The second immediate emotion was one of anger toward this girl-child's parents. How could they be so foolish as to let their daughter run sky-clad through the Pennsylvania woods? Did they even know? Did they even care?
The child spoke again. "Are you hurt?" She seemed to be as unaware of her own questionable circumstances as Eve must have been on her first morning of creation.
"I am in a lot of pain," I heard myself say. She continued leaning against the tree, calmly and carelessly drawing random patterns in the muddy forest loam with the big toe of her left foot.
I sighed. "Sweetheart," I said in my best "talk-down-to-them-so-they-can-understand-you" voice, "it's very dangerous to be in the woods all alone. There are bad people who might want to hurt you. And there are mosquitoes and bugs." I nodded at a three-leaved plant standing near the trail-side. "Do you get ivy poisoning?" I asked.
She said nothing but shook her head in the negative.
I smiled at her as best I could in my suffering. "I really think you should go home right now. Where is your home? Are you lost? "
She did not answer. With a slow and graceful turn, she spun on the heel of her right foot and disappeared into the tree.
I know that strange sounds were coming out of my mouth for a good minute as I stared at where the child had been and the seamless tree trunk into which she had disappeared. I shook from the shock and with stumbling steps, I hurriedly made my way as fast as I could from the tree.
Two hours later, on the final pain-filled trip back to the van, I made a wide berth around the tree, staring at it with genuine trepidation. The tree stood impassively, with no elfin changeling leaning against its trunk.
What had happened here?
Is it possible that I experienced an avatar of that limited sentience that all religions say is one of the properties of nature, what some call the genius loci, the spirit of the place? Could the nymphs and naiads of legend and myth have some form of reality after all?
Highly unlikely in spite of what others may say.

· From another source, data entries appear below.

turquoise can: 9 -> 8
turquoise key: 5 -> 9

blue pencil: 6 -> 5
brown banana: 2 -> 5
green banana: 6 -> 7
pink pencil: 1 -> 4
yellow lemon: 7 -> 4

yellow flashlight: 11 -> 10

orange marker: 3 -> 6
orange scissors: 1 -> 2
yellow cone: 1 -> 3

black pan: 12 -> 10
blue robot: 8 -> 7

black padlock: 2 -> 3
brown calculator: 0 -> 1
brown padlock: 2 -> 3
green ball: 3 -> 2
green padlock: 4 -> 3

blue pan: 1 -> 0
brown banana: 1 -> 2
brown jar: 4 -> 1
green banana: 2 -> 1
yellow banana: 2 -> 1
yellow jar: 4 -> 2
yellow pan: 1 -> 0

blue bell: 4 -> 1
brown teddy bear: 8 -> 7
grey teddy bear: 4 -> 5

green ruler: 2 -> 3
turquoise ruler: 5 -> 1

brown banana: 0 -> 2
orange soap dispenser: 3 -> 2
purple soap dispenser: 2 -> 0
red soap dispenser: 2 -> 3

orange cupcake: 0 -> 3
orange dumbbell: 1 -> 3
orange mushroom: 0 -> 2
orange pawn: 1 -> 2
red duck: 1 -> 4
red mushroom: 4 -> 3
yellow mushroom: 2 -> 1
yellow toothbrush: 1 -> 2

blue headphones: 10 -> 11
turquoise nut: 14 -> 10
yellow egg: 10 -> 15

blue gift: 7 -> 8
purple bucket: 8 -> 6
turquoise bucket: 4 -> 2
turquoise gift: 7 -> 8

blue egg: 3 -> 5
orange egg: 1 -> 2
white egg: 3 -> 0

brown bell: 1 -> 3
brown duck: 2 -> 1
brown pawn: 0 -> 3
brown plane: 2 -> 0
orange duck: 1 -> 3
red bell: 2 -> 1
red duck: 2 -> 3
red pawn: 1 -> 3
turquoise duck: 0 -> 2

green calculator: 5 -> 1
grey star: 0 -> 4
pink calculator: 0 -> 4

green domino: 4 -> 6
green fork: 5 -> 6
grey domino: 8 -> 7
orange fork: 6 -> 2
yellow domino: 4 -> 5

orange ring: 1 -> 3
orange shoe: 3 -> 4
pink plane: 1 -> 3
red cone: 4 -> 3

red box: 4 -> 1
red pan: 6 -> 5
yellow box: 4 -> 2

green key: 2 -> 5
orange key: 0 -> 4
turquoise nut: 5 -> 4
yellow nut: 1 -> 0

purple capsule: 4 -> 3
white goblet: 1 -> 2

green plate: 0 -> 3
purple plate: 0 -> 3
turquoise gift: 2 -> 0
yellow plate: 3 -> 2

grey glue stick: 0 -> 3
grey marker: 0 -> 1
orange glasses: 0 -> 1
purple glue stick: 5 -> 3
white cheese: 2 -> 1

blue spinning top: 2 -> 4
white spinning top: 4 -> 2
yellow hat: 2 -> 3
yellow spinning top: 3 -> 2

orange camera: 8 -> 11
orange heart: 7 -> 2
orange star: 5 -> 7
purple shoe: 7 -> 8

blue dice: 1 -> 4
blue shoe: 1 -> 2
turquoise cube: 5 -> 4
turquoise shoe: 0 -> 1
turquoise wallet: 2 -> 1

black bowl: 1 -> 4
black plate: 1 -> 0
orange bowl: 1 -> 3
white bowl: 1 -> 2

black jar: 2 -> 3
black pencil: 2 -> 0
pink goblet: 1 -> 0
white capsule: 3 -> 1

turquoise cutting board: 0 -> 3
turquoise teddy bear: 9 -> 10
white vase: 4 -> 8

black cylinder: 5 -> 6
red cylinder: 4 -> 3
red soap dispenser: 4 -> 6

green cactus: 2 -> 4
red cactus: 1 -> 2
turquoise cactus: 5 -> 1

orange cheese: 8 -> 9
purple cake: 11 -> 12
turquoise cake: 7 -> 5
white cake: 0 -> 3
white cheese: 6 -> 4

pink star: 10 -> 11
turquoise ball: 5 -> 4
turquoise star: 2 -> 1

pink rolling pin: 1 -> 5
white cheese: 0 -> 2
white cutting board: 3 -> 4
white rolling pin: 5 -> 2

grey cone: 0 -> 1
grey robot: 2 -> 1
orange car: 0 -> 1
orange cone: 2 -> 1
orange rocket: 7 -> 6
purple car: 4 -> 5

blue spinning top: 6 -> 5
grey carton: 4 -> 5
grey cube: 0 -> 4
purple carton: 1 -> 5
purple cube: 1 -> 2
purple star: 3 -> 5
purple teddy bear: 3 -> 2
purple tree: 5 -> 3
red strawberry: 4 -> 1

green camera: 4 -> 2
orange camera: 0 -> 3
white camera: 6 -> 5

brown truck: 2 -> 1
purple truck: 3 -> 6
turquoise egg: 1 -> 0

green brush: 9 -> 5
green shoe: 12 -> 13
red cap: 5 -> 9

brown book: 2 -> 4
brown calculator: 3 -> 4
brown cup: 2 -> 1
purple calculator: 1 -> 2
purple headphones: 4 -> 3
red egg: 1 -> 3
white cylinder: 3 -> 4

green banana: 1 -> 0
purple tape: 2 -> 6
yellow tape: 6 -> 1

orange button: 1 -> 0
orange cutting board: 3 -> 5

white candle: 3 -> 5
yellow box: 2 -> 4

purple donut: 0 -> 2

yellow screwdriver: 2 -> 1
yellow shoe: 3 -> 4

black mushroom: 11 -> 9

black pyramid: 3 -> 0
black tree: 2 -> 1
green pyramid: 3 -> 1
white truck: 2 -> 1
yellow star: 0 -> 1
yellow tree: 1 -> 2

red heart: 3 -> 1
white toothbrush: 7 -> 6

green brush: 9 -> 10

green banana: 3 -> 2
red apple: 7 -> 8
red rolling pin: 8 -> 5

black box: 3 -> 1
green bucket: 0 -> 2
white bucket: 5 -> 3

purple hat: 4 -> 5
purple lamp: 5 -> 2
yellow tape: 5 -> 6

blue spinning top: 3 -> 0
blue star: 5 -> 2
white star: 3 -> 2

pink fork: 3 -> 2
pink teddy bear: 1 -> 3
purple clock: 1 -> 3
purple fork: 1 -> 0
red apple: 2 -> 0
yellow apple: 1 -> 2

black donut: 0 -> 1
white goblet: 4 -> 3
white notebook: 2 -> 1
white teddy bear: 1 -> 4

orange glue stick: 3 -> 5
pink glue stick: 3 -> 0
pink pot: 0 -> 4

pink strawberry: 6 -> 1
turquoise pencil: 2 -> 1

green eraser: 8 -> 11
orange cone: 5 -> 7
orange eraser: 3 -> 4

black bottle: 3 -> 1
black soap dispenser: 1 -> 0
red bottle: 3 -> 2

I think it more likely that my strange visitor was a hallucination, a pure creation of a mind reaching the limit of its physical endurance. Admittedly, it was a hallucination of incredible clarity and realism. Still, I think it more likely that my mind created a temporary diversion to break free of the pain in which it found itself with no immediate hope of relief. Is it possible that in my determination to reach the exhausted hiking group that depended on my faithfulness to keep them comfortable, my mind, possibly aided by a dose of strong painkiller coupled with the sensory overload of constant rainfall on leaves, intruded with an intense waking dream so as to acquire a few moments of respite?
Whatever the cause--and I strongly lean toward the theory of temporary insanity--I view the encounter as a simple transient experience and nothing more. It does not change my worldview nor my personality or sense of purpose, but I shall regard it as one of the numinous encounters so prevalent in the human adventure and look back on it with a shrug of the shoulders and a puzzled shake of the head.